ICYMI: The Washington Post: Nursing home staff shortages continue to worsen, exacerbating challenges at overrun hospitals – Orange County Breeze
In case you missed it, The Washington Post reported on the staffing shortages in long term care facilities and the subsequent effect on overwhelmed hospitals across the country. Nursing homes without adequate staff are preventing hospitals from sending recovered patients to facilities to continue care.
Nursing homes want to alleviate the burden on hospitals, but without enough staff, many providers are unable to accept new residents. For example, in Buffalo, New York, Terrace View nursing home cannot run at full capacity, with 22 beds out of use due to staffing shortages. The article explains the consequences:
“That means some fully recovered patients in the adjacent Erie County Medical Center must stay in their hospital rooms, waiting for a bed in the nursing home. Which means some patients in the emergency department, who should be admitted to the hospital, must stay there until a hospital bed opens up. The emergency department becomes stretched so thin that 10 to 20 percent of arrivals leave without seeing a caregiver — after an average wait of six to eight hours, according to the hospital’s data.”
Terrace View and Erie County Medical Center are not alone, as many long term care facilities and hospitals across the nation are experiencing similar challenges. The article references a survey from the American Health Care Association and National Center for Assisted Living (AHCA/NCAL), which found that approximately 58 percentof nursing homes are limiting admissions because of staffing shortages.
According to the U.S. Bureau of Labor Statistics (BLS), 425,000 employees have left the long term care workforce since February 2020. But as economic recovery began and other industries have rebounded, nursing homes have not:
“Remarkably, despite the horrific incidents of death and illness in nursing homes at the outset of the pandemic, more staff departures have come during the economic recovery. As restaurants and shops reopened and hiring set records, nursing homes continued to bleed workers, even as residents returned.
“Nearly 237,000 workers left during the recovery, data through November show. No other industry suffered anything close to those losses over the same period, according to the Bureau of Labor Statistics.”
While staffing challenges existed before the pandemic, the loss of 425,000 employees has “narrowed the bottleneck” at long term care facilities:
“With the omicron variant raising fears of even more hospitalizations, the problems faced by nursing homes are taking on even more importance. Several states have sent National Guard members to help with caregiving and other chores.”

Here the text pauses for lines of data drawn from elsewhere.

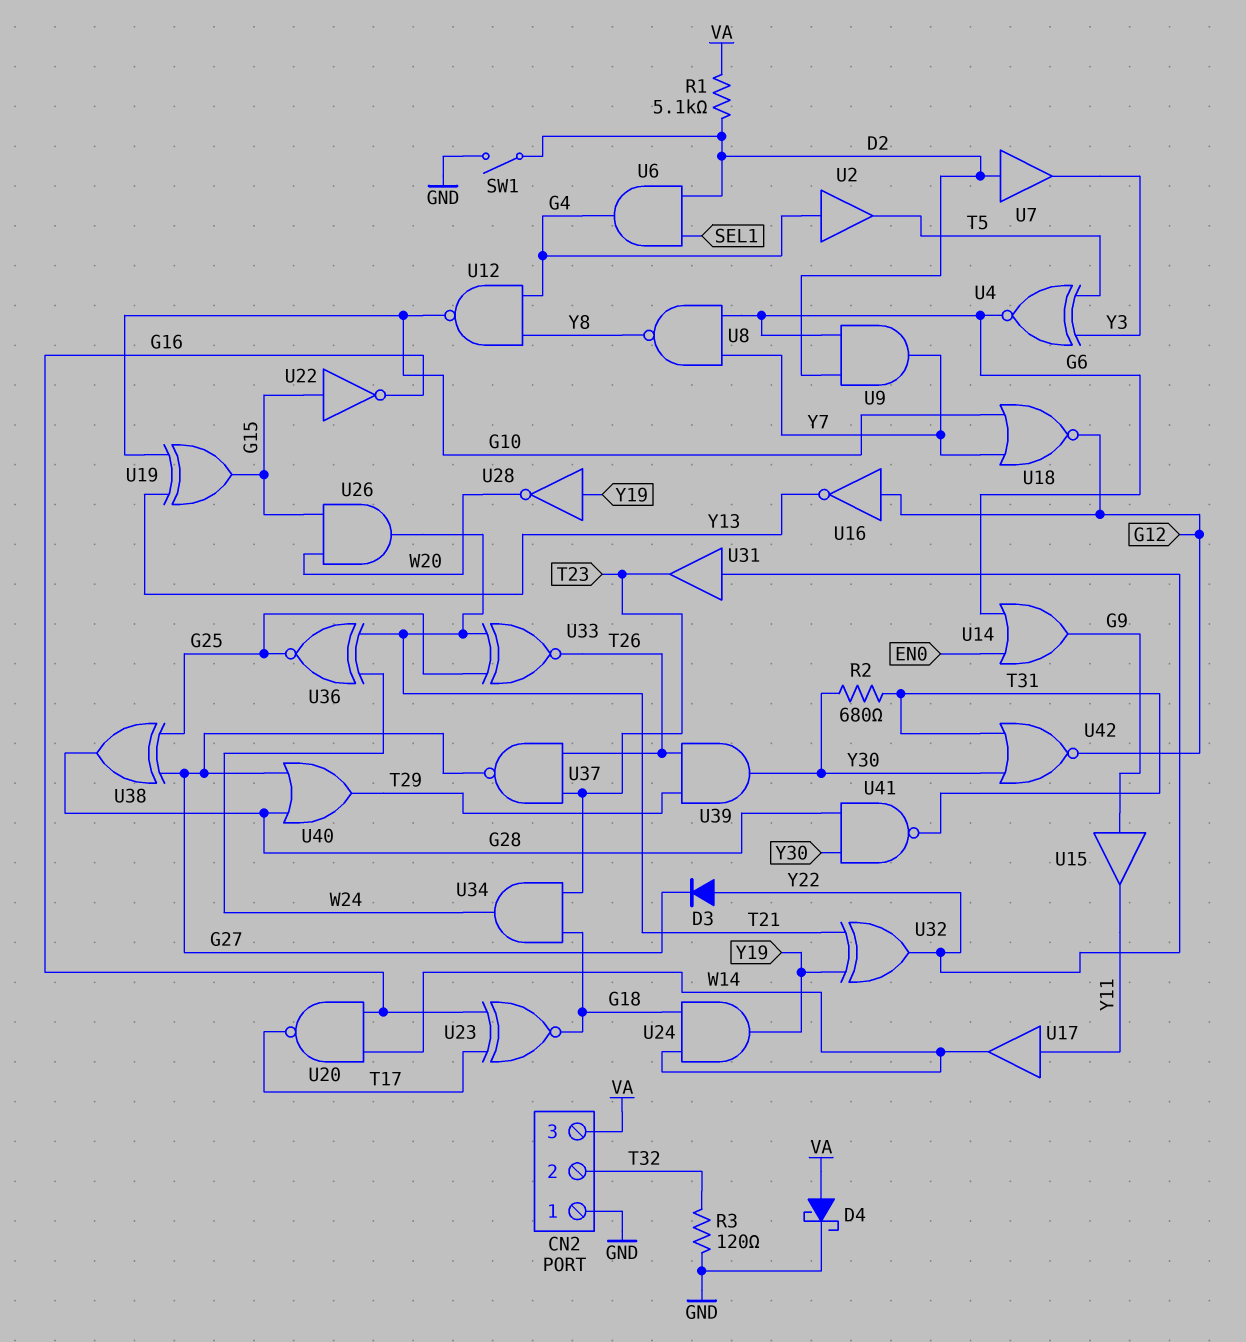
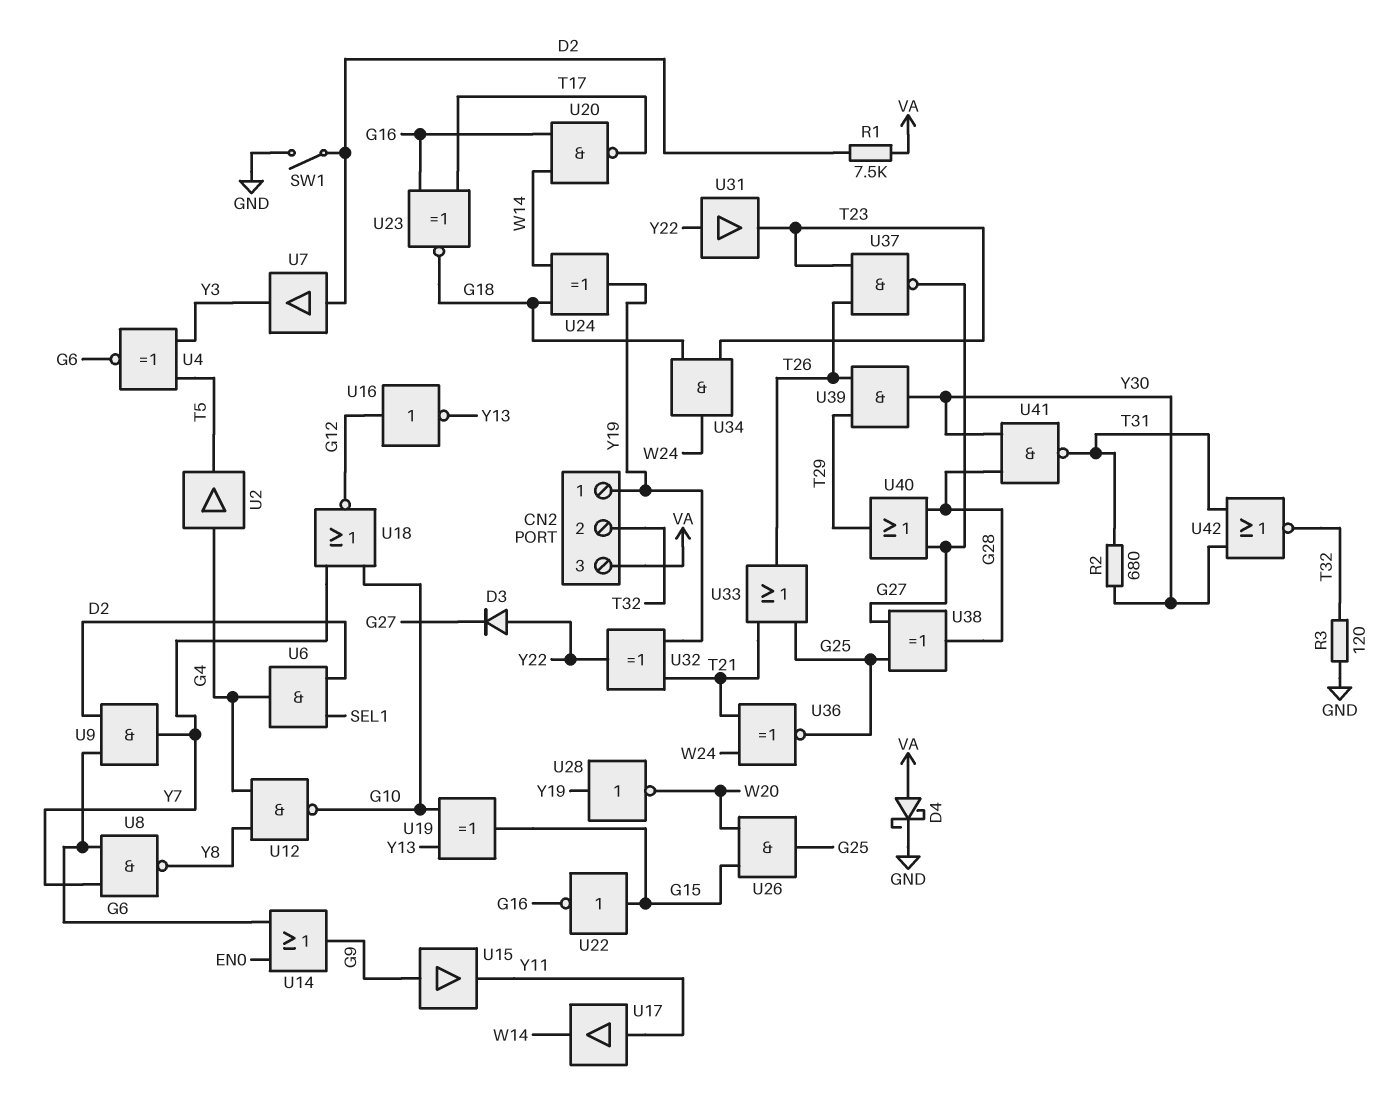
CN2 pin 1: GND -> Y19
R1: 5.1k (D2, VA) -> 7.5k (D2, VA)
U24: AND (in G18, in W14, out Y19) -> XOR (in G18, in W14, out Y19)
U26: AND (in G15, in W20, out T21) -> AND (in G15, in W20, out G25)
U33: XNOR (in G25, in T21, out T26) -> OR (in G25, in T21, out T26)
U42: NOR (in T31, in Y30, out G12) -> NOR (in T31, in Y30, out T32)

The problem is worse in rural areas. For example, the article highlights a facility in Medford, Oklahoma that closed its doors last year because it didn’t have enough staff to continue providing care. The facility primarily served residents with mental health needs. Diakonos Group CEO Scott Pilgrim, who owned the facility, said the home “was never easy to staff, but once we started through covid and everything, our staff was just burned out.”
Despite boosting hourly wages and offering bonuses and overtime, Pilgrim said workers kept leaving for health-care jobs and positions in other industries. He added, “The hospitals are backed up … They’re trying to find anywhere to send people. We get referrals from states all around us. The hospitals are desperate to find places to send people.”
AHCA/NCAL has long called for lawmakers to work with the long term care sector to address the staffing crisis and invest in the recruitment and retainment of caregivers. As the pandemic persists and the industry’s workforce creates negative consequences for overburdened hospitals, the time to act is now. Congress must step in so we can alleviate the pressure on hospitals and long term care facilities have the staff they need to continue providing quality care.
This article was released by the AHCA/NCAL.